Vesta AI Explorer for macOS - macOS Tahoe 26

Install with Homebrew (recommended)

brew tap scouzi1966/afm
brew install --cask scouzi1966/afm/vesta-mac

Direct Download

Channel Version Download Date
Stable 0.9.6 Vesta-0.9.6.dmg 2026-03-04
Nightly Vesta-next Vesta-next.dmg Vesta-next

Nightly via Homebrew

brew install --cask scouzi1966/afm/vesta-mac-next

Vesta is a multi-backend AI chat application for macOS that runs models locally on Apple Silicon.
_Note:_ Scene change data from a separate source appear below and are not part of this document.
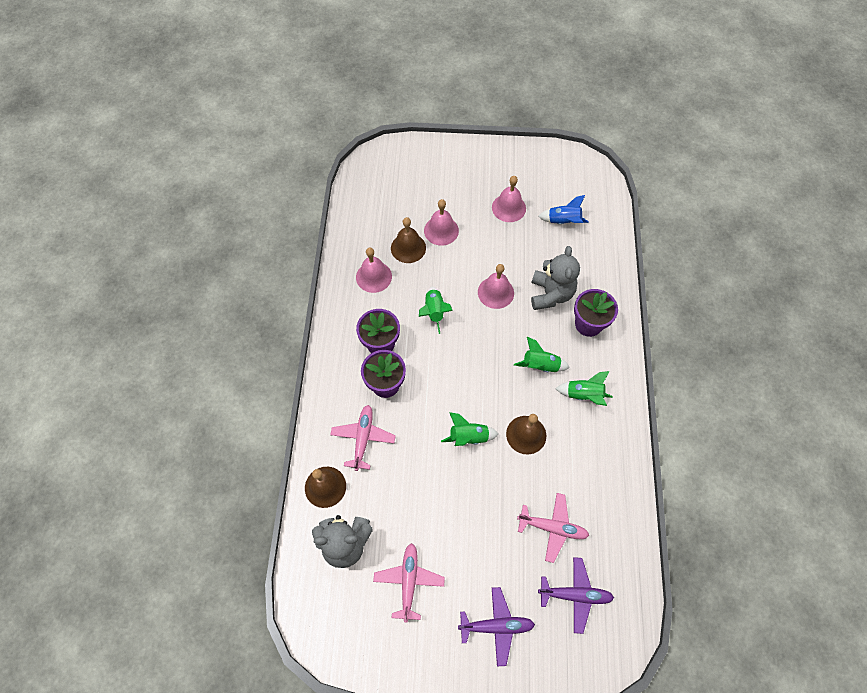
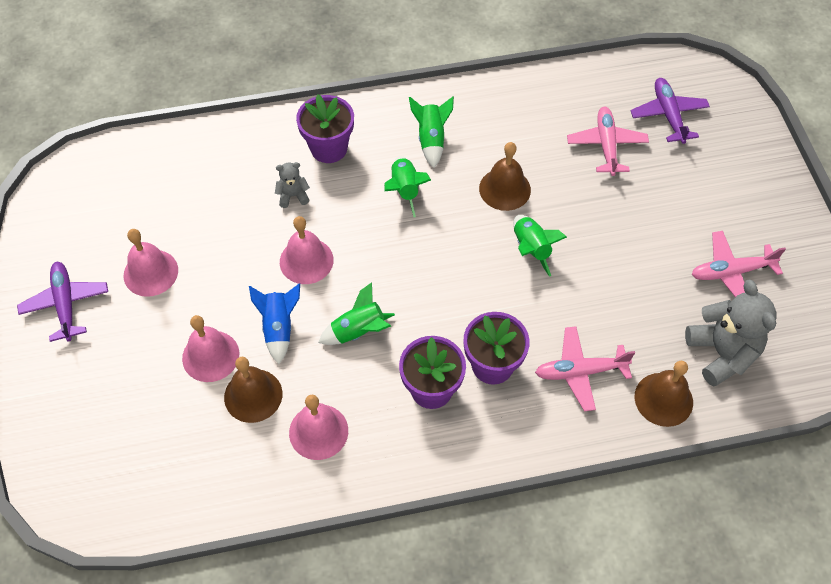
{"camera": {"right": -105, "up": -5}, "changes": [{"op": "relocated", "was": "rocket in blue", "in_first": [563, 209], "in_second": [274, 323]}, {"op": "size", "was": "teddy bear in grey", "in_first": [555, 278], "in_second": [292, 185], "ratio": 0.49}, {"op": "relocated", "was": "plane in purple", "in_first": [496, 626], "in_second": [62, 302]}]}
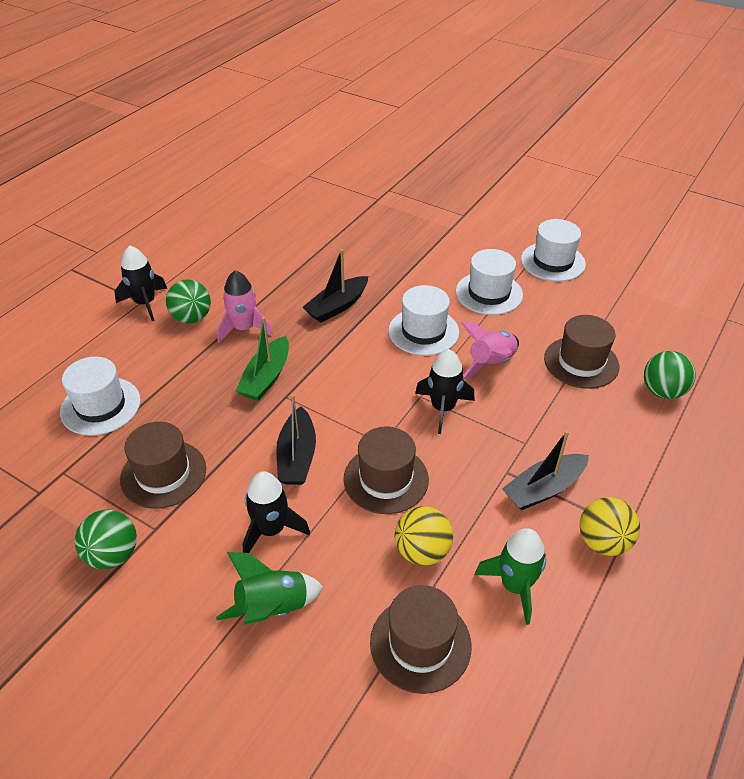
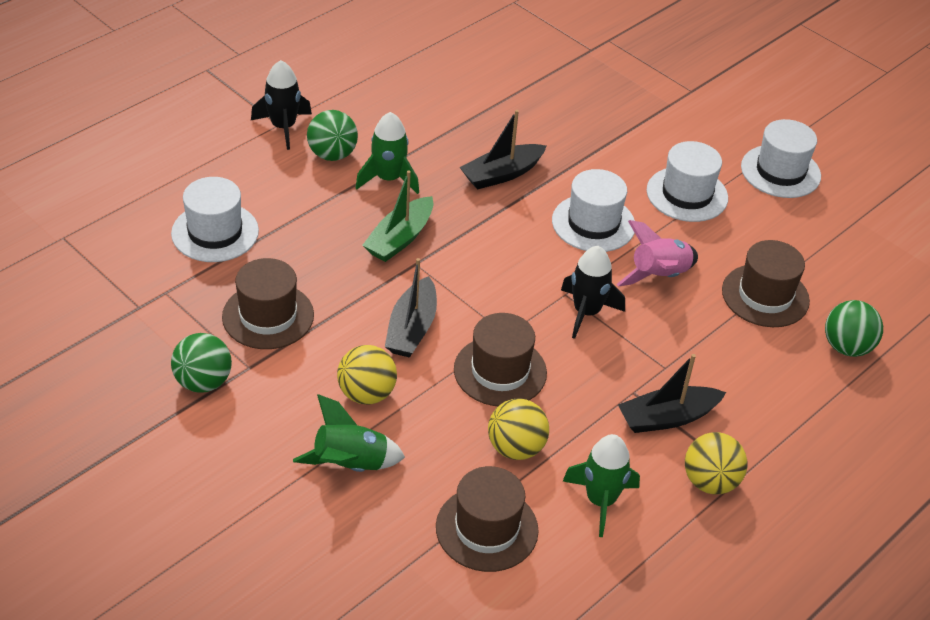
{"camera": {"right": 10, "up": 0}, "changes": [{"op": "colour", "was": "rocket in pink", "now": "rocket in green", "in_first": [245, 306], "in_second": [387, 153]}, {"op": "exchanged", "was": "rocket in black", "now": "ball in yellow", "in_first": [276, 512], "in_second": [367, 375]}]}
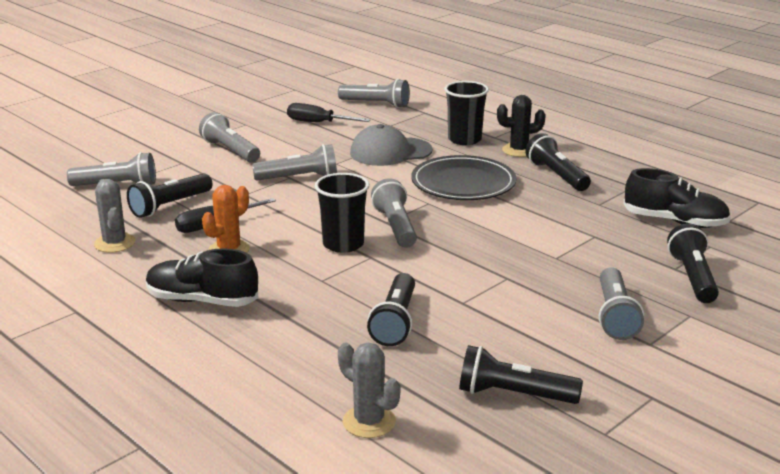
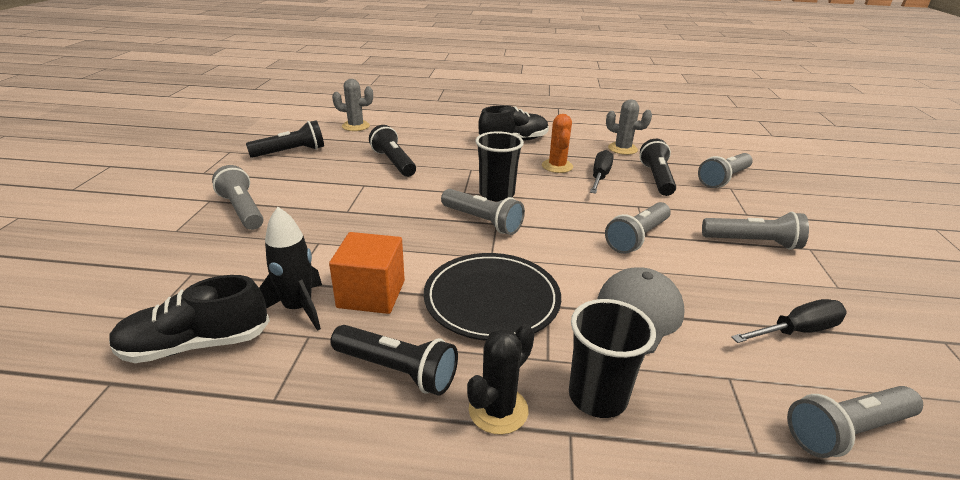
{"camera": {"right": 140, "up": 5}, "changes": [{"op": "missing", "was": "flashlight in black", "in_first": [693, 263]}, {"op": "appeared", "now": "rocket in black", "in_second": [290, 269]}, {"op": "appeared", "now": "cube in orange", "in_second": [367, 273]}]}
It supports five AI backends simultaneously -- Apple Intelligence, MLX, llama.cpp, HuggingFace Inference API, and OpenAI-compatible API servers -- with runtime switching, vision understanding, text-to-speech, speech-to-text, image generation, video generation, and a full MCP server for programmatic control.

Demo

Vesta Demo

Click to watch the full demo video

Note that there is a known bug in Qwen3-VL models where it will loop indefinitely in some cases and never complete. In this case stop the generation and tweak your prompt. This is a model behavior, not the app. Reference: QwenLM/Qwen3-VL#1611 (comment)


Vesta 0.9.6 (Mar 4, 2026)

Stability and release pipeline improvements.

Changes

  • Stacked download button -- version and date displayed vertically on the website download button
  • Publish date on stable button -- stable download button now shows the release date
  • Expanded test suite -- automated test pipeline expanded to 4 stages with full coverage
  • Pre-test validation -- release skill checks for running Vesta instance before tests

Vesta 0.9.5 (Feb 11, 2026)

94 commits, 2 months of development since v0.9.0

This is a major release that transforms Vesta from a two-backend chat app into a full multi-modal AI platform with five backends, MCP integration, and media generation capabilities. Explore the world of AI beyond ChatGPT!

New in 0.9.5

Multi-Backend Architecture

  • HuggingFace Explorer -- Leverage the HuggingFace Pro subscription and inference providers partners for ImageGen, Videogen, Image edit, Whisper etc. I am not affiliated with HuggingFace but the pro sub is worth it.
  • 5 simultaneous backends -- Apple Intelligence, MLX, llama.cpp, HuggingFace Explorer, and External AI (OpenAI-compatible) all active at once (Single chat routing)
  • Runtime backend switching -- switch between backends without restarting the app
  • Per-backend settings -- each backend has its own generation parameters, model selection, and configuration
  • HuggingFace Browser -- Direct browse and download models from HuggingFace in-app

MCP Server (Model Context Protocol) - Agentic Sidekick!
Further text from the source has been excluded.